Re: [PATCH net 1/2] amd-xgbe: fix sleep while atomic on suspend/resume

From: Rangoju, Raju

Date: Thu Feb 26 2026 - 10:57:30 EST




On 2/26/2026 6:07 PM, Simon Horman wrote:
Caution: This message originated from an External Source. Use proper caution when opening attachments, clicking links, or responding.


On Wed, Feb 25, 2026 at 04:30:00PM +0530, Raju Rangoju wrote:
The xgbe_powerdown() and xgbe_powerup() functions use spinlocks
(spin_lock_irqsave) while calling functions that may sleep:
- napi_disable() can sleep waiting for NAPI polling to complete
- flush_workqueue() can sleep waiting for pending work items

This causes a "BUG: scheduling while atomic" error during suspend/resume
cycles on systems using the AMD XGBE Ethernet controller.

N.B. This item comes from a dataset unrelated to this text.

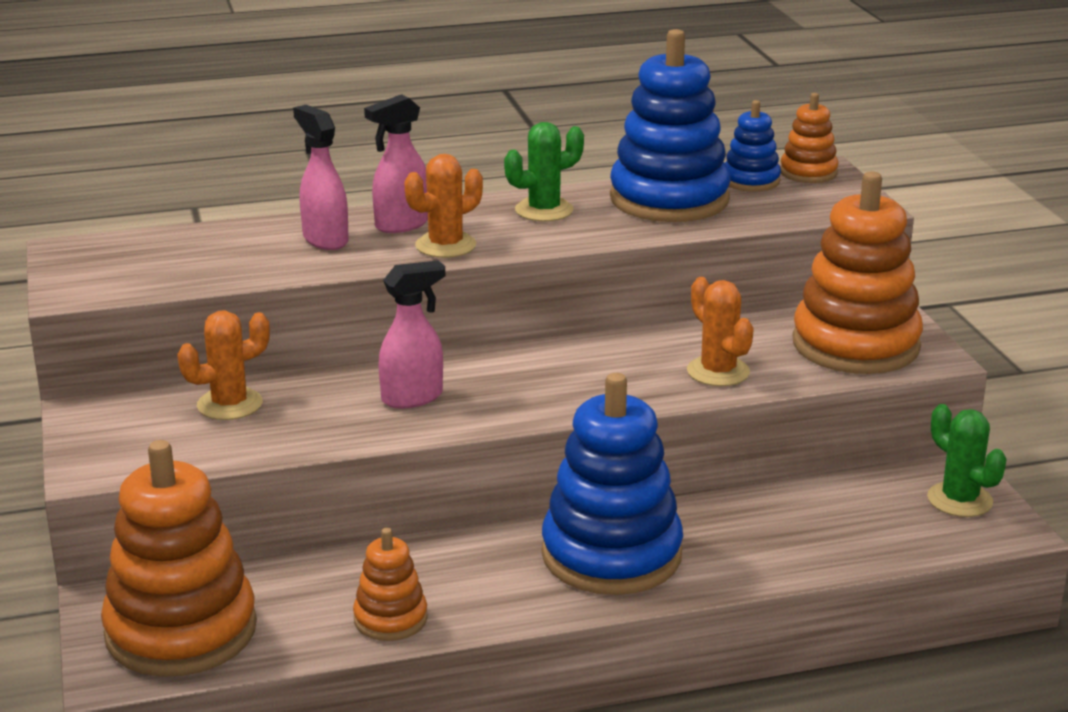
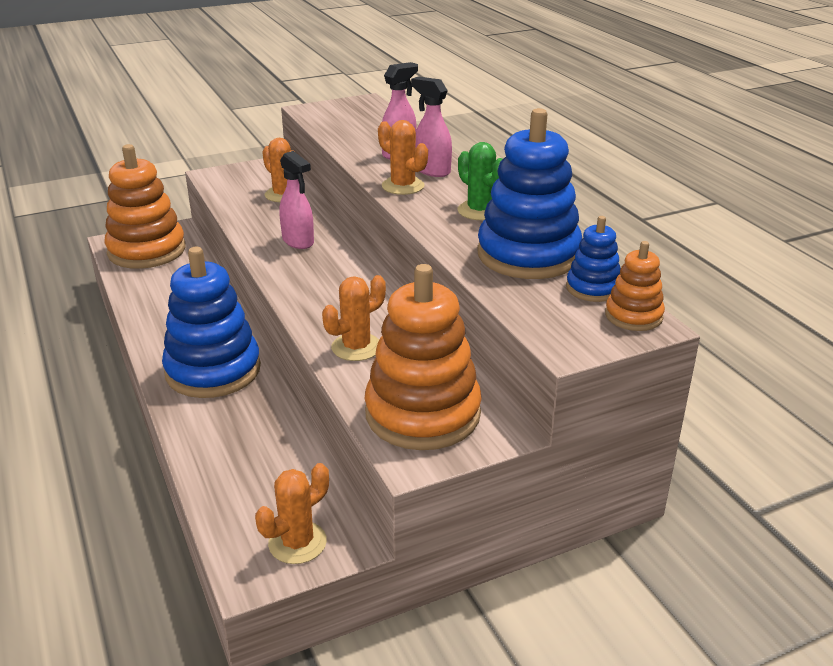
camera: 80 degrees right, 5 degrees up
(390, 619) = (150, 304): orange stacking toy -> none
(959, 500) = (297, 543): green cactus -> orange cactus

The spinlock protection in these functions is unnecessary because:
1. The functions are called from suspend/resume paths which are already
serialized by the PM core
2. The caller parameter was used to differentiate contexts, but the
only current usage is from the driver context (suspend/resume)
3. The power_down flag provides sufficient synchronization

Fix this by:
- Removing the spinlock from xgbe_powerdown() and xgbe_powerup()
- Simplifying the function signatures by removing the unused caller
parameter
- Removing the unused XGMAC_DRIVER_CONTEXT and XGMAC_IOCTL_CONTEXT macros
- Reordering operations in xgbe_powerdown() to disable NAPI before
stopping TX/RX (matching the order used in xgbe_stop())

I don't think that all of these changes are necessary to fix the issue at hand.
If so, please separate the fix(es) from other changes. And submit only
the fixes to net - ideally one patch per fix if there is more than one
discrete fix.

OTOH, enhancements and clean-ups should be submitted to net-next.

Sure, I'll separate the fixes from cleanup and submit.
Since the clean-ups have some dependency on fixes, will let the fixes go first.

If there are dependencies on or conflicts with the fixes, then let
them go into net first. net is merged into net-next each Thursday or Friday.


Fixes: c5aa9e3b8156 ("amd-xgbe: Initial AMD 10GbE platform driver")
Signed-off-by: Raju Rangoju <Raju.Rangoju@xxxxxxx>

...

--
pw-bot: changes-requested